Some research on changes in neutralizing antibody potency of some SARS-CoV-2 variants of concern (VOC): namely, 1) E484K, 2) N501Y, 3) ∆69/70 + N501Y + D614G, and 4) E484K + N501Y + D614G. Out of these VOCs, E484K mutants are showing greatest escape potency for vaccinated serum.
N501Y:
"The N501Y mutation in SARS-CoV-2 spike leads to morbidity in obese and aged mice and is neutralized by convalescent and post-vaccination human sera" medrxiv.org/content/10.110…
∆69/70, E484 and N501Y vs. ∆69/70, N501Y, D614G:
"Neutralization of SARS-CoV-2 spike 69/70 deletion, E484K and N501Y variants by BNT162b2 vaccine-elicited sera" nature.com/articles/s4159…
L452R:
California mutant (not in infographic)
"Transmission, infectivity, and neutralization of a spike L452R SARS-CoV-2 variant" cell.com/cell/pdf/S0092…
In vivo, another important factor to consider will be how higher binding affinity mutants have soluble ACE2 competing with some of the neutralizing antibody binding sites, and how the soluble ACE2 may create an even stronger antibody escape through this mechanism we discovered.
We demonstrated that soluble ACE2 can potently reduce the binding of soluble neutralizing antibody to the receptor binding domain of the spike protein in our study with UCSF last year. This needs to be studied in the context of new variants.

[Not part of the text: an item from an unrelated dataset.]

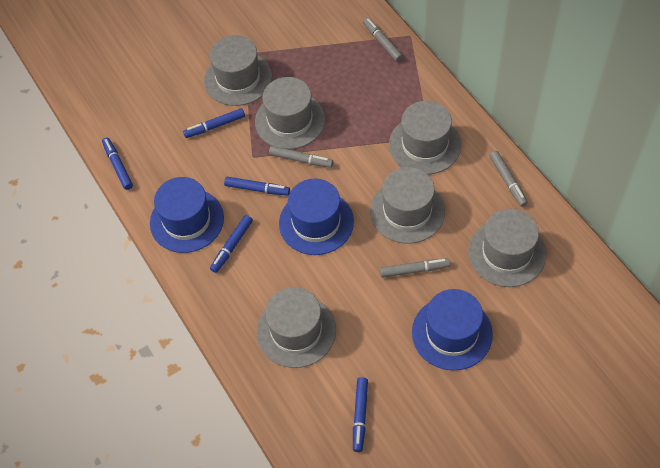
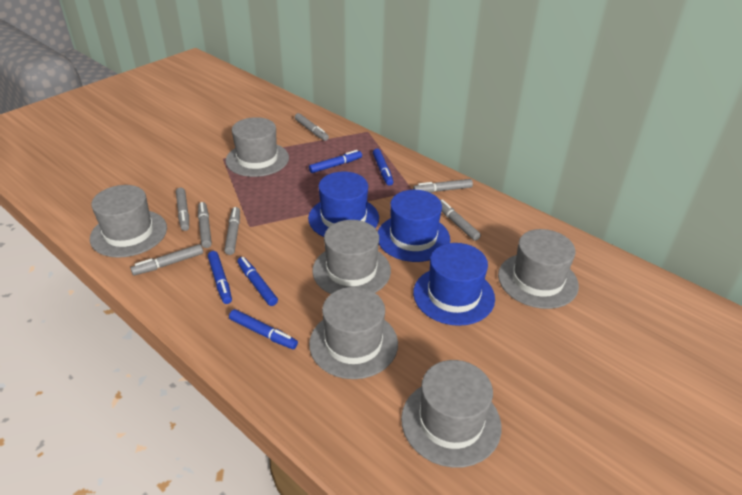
grey marker: 4 -> 7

Studies claiming to study neutralization should be including soluble ACE2 along with antibodies, though this is harder to model ex vivo. In vivo, soluble ACE2 is likely preventing Fc receptor mediated degradation of the virus and should be explored for its role in "long-COVID."
I posit that in sub-acute infectious states, people may be experiencing prolonged immune evasion of small amounts of virus getting cloaked in soluble ACE2, which could explain persistent immune evasion despite the presence of neutralizing antibodies.
When you couple new mutants and strains having increased binding affinity for ACE2 while also having decreased binding affinity for antibodies, this could explain some persistent infections.
Thankfully, the neutralizing site that prevents ACE2 binding directly is not the only site where antibodies are generated, though this site is more preferentially responded to in naturally recovered individuals versus vaccinated individuals. See more:
I'd love to see whether soluble ACE2-cloaked virions are penetrating deeper into organs where antibody-mediated immunity may be weaker, with less B- and T-cell penetration, and whether SARS-CoV-2 is building up in hypoxic niches with less active cellular immunity.
It will also be important to study how various HLA alleles across populations (membrane proteins that present pieces of antigens for your immune system to see) factor into potential immune evasion from T cells with new mutants.
Vaccines are protecting us, though there is potential for variants that will further escape both vaccinated individuals and naturally recovered individuals. The best thing we can do is to vaccinate as many people as possible, and aggressively pursue therapeutics in parallel.
“Moreover, compared to wild-type SARS-CoV-2, B.1.351 is markedly more resistant to neutralization by convalescent plasma (9.4-fold) and sera from individuals who have been vaccinated (10.3–12.4-fold).”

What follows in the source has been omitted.